Raketeneinschlag in Polen wird weiter untersucht
Erneute Angriffe auf ukrainische Städte – Hinweise auf mutmaßliche Verbrechen russischer Soldaten
KIEW/WARSCHAU (AFP/dpa) - Nach dem Raketeneinschlag in Polen herrscht laut dem ukrainischen Präsidenten Wolodymyr Selenskyj auch in Kiew weiter Unklarheit über die Hintergründe. „Ich weiß nicht, was passiert ist. Wir wissen es nicht mit Sicherheit. Die ganze Welt weiß es nicht“, erklärte der Staatschef am Donnerstag. Letztlich ist nach Ansicht Kiews und auch Washingtons Russland jedoch wegen seines Angriffskriegs gegen die Ukraine für den Vorfall mit zwei Toten verantwortlich.

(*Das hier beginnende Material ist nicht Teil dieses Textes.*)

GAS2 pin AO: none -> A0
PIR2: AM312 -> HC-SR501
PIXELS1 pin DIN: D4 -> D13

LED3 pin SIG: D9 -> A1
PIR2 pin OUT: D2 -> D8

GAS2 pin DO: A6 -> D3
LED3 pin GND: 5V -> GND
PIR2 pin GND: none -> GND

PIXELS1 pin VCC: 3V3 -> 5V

Eine Beteiligung ukrainischer Spezialisten an den Ermittlungen ist nach Aussage von Polens Präsident Andrzej Duda an die Vorschriften der internationalen Rechtshilfe gebunden. „Wenn Gäste aus der Ukraine die laufenden Ermittlungen anschauen möchten, dann wird es möglich sein, ihnen das zu zeigen, so wie es mir heute gezeigt wurde“, sagte Duda am Donnerstag nach einem Besuch an der Einschlagsstelle in dem Dorf Przewodow. „Aber wenn es um die aktive Teilnahme an den Ermittlungen geht, um den Zugang zu Dokumenten, zu Informationen, dann bedarf es schon spezifischer vertraglicher Grundlagen im Sinne des internationalen Rechts und internationaler Abkommen.“
Der ukrainische Staatschef hatte am Mittwoch noch gesagt, er glaube, es habe sich um eine russische Rakete gehandelt, die in Polen eingeschlagen sei. Er berief sich dabei auf Berichte des ukrainischen Militärs. Der Kreml wiederum erklärte, Russland habe mit der Sache „nichts zu tun“.

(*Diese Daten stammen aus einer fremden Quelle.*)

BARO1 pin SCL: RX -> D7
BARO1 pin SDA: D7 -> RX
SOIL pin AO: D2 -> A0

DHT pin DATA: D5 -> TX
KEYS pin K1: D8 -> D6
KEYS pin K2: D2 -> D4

Die Rakete war am Dienstag in der südostpolnischen Ortschaft Przewodow in der Nähe der ukrainischen Grenze eingeschlagen und hatte zwei Menschen getötet. Nach Auffassung der Nato und Polens wurde der Einschlag wahrscheinlich durch eine ukrainische Flugabwehrrakete verursacht, die zur Abwehr russischer Raketenangriffe abgefeuert wurde. Verantwortlich sei letztlich allerdings Moskau wegen des Angriffskriegs gegen die Ukraine.
Das US-Militär schätzt trotz jüngster Erfolge die Wahrscheinlichkeit eines kurzfristigen Sieges der Ukraine als nicht sehr hoch ein. In der zurückeroberten Stadt Cherson fand die Ukraine Hinweise auf mutmaßliche Verbrechen russischer Soldaten.

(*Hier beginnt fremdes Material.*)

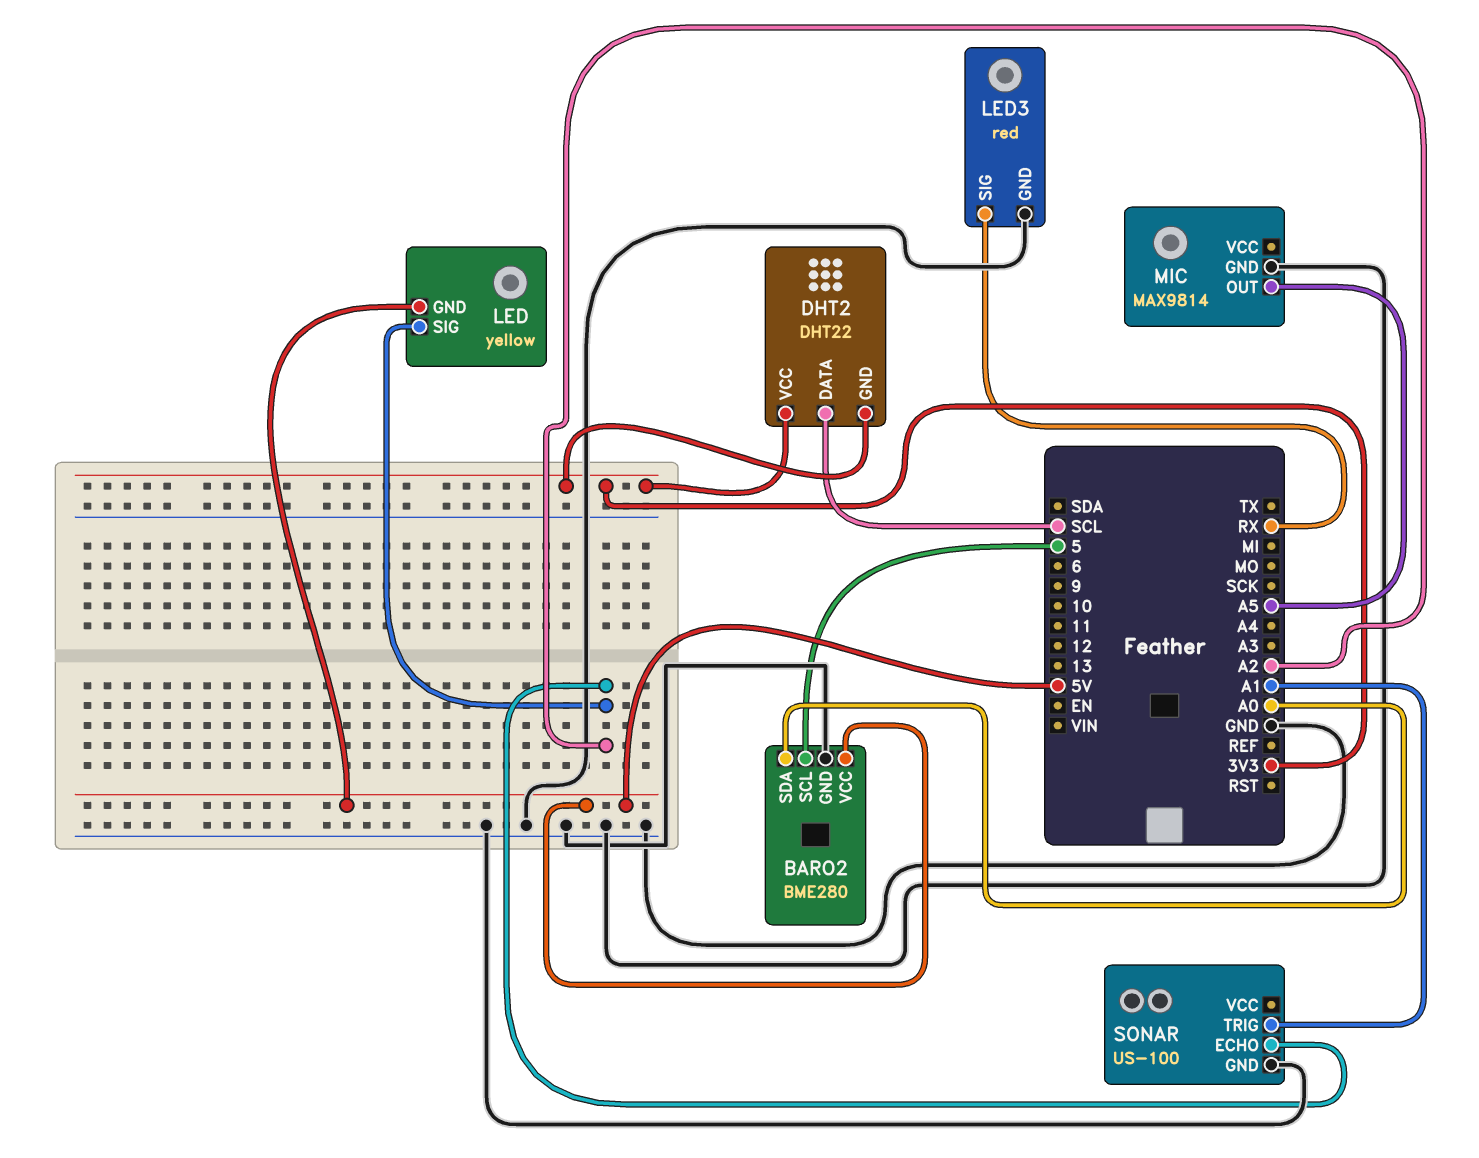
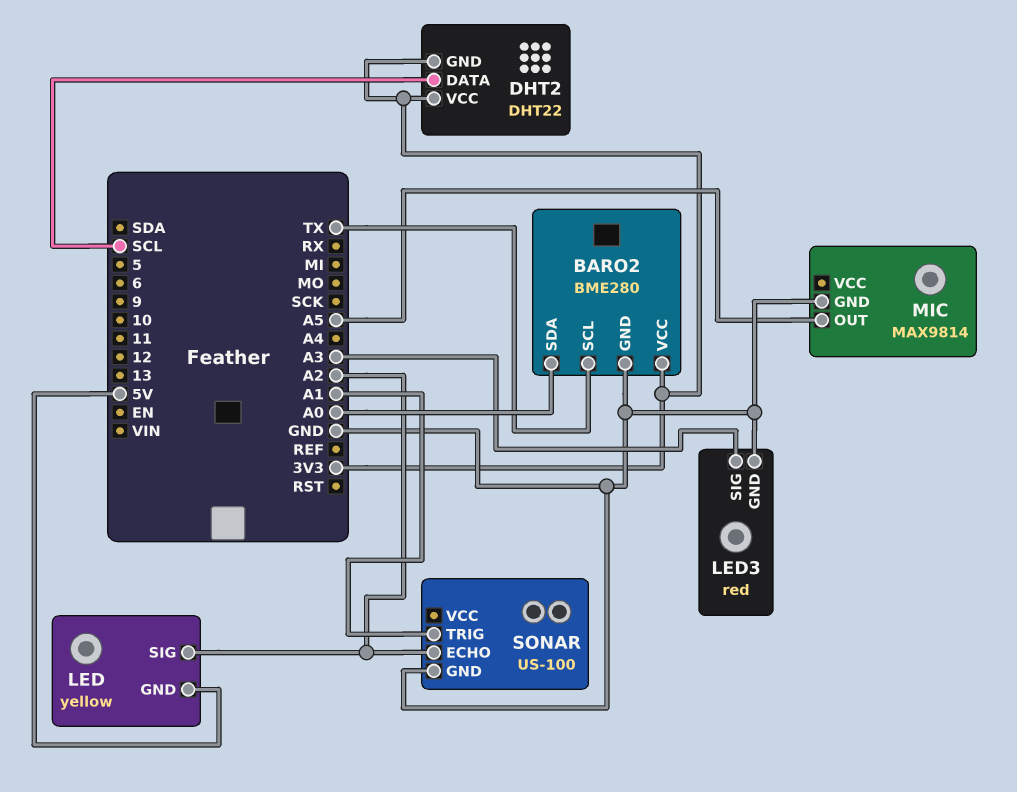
BARO2 pin SCL: 5 -> TX
BARO2 pin VCC: 5V -> 3V3
LED3 pin SIG: RX -> A3

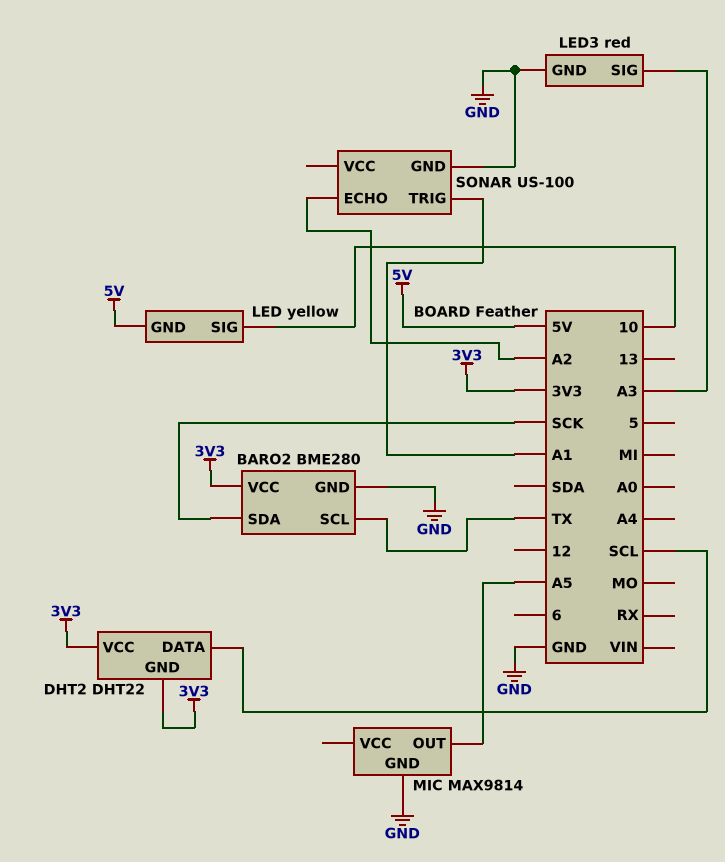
BARO2 pin SDA: A0 -> SCK
LED pin SIG: A2 -> 10

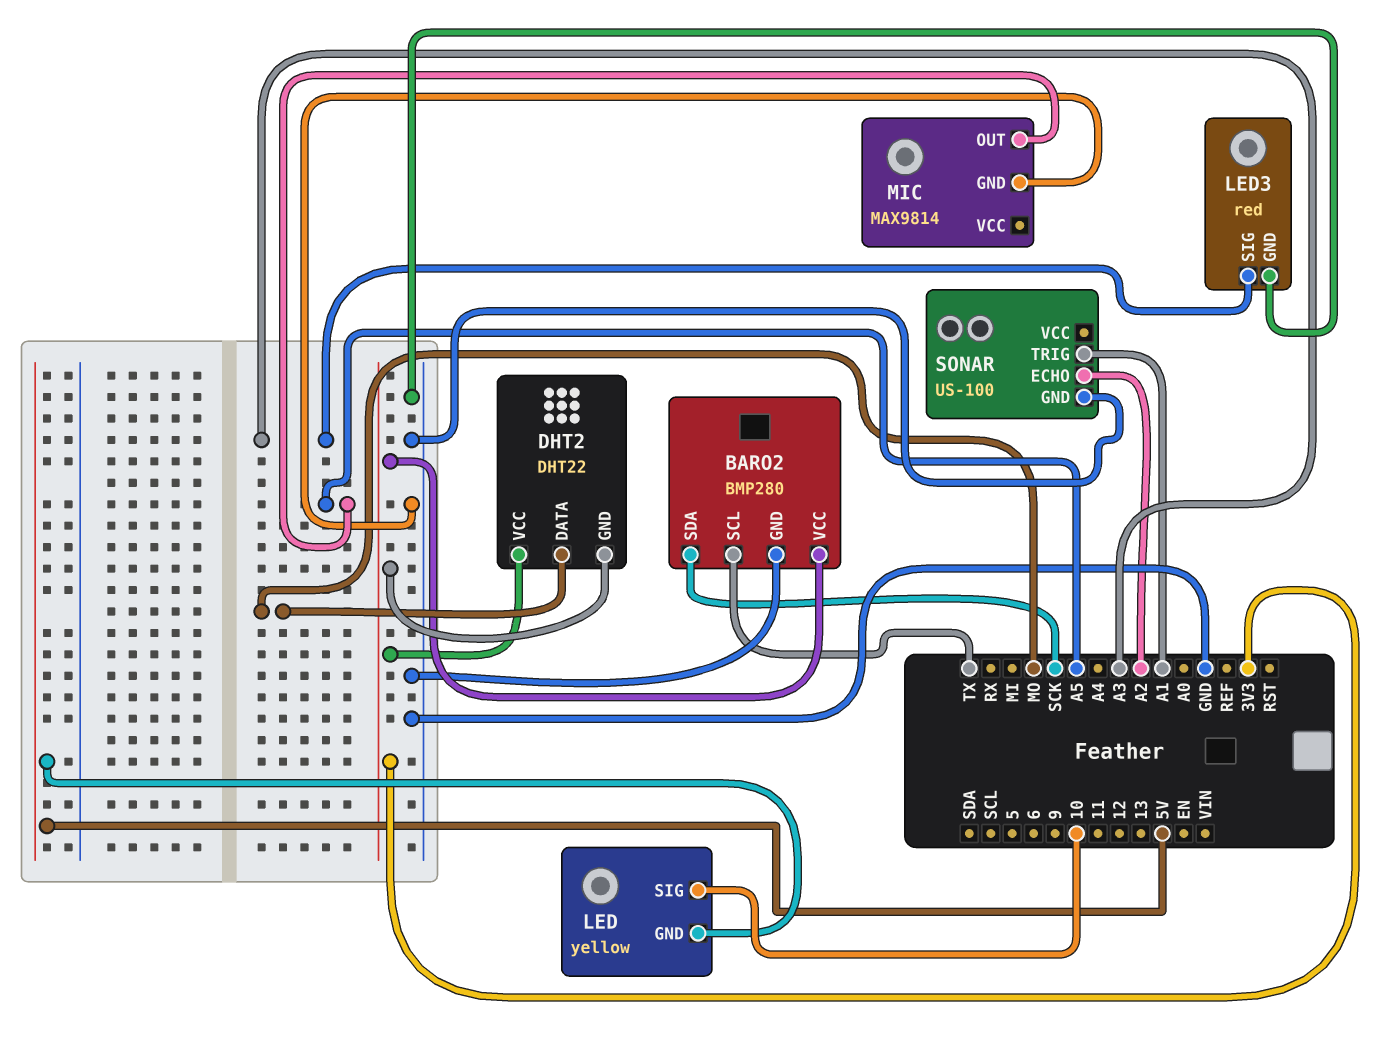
BARO2: BME280 -> BMP280
DHT2 pin DATA: SCL -> MO

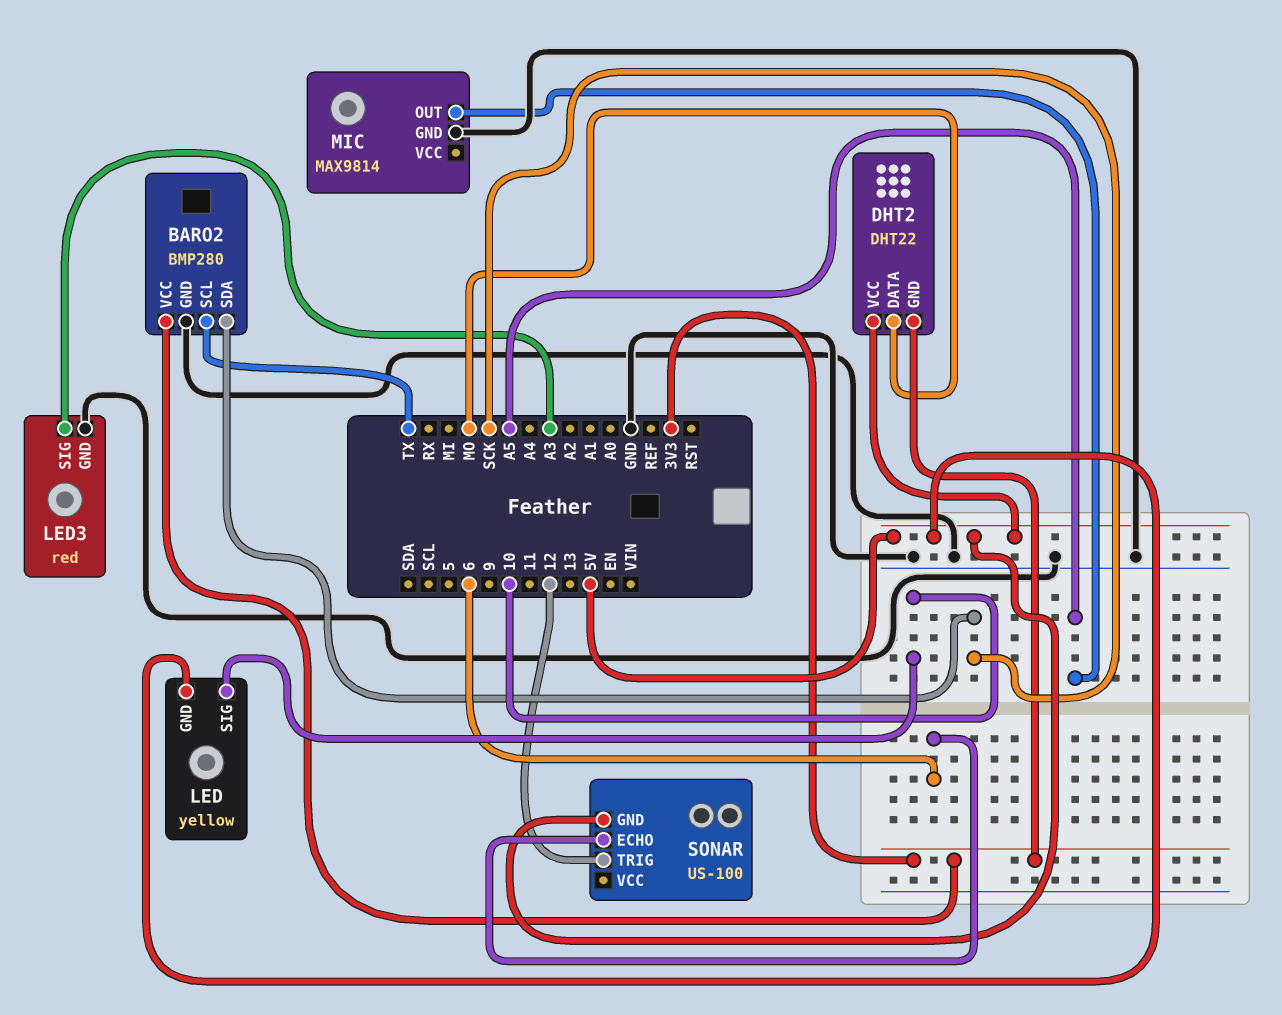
DHT2 pin VCC: 3V3 -> 5V
SONAR pin ECHO: A2 -> 6
SONAR pin GND: GND -> 5V
SONAR pin TRIG: A1 -> 12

In der gesamten Ukraine gab es am Donnerstag wieder Luftalarm. Nach offiziellen Angaben beschoss Russland erneut mehrere Städte mit Raketen. Über der Hauptstadt Kiew waren Explosionen zu hören, die von Flugabwehrfeuer stammten. Vier russische Marschflugkörper seien im Anflug auf die Stadt abgeschossen worden, teilte die Stadtverwaltung nach Ende des Luftalarms mit. Auch fünf Kampfdrohnen des iranischen Bautyps Schahed-136 seien abgefangen worden.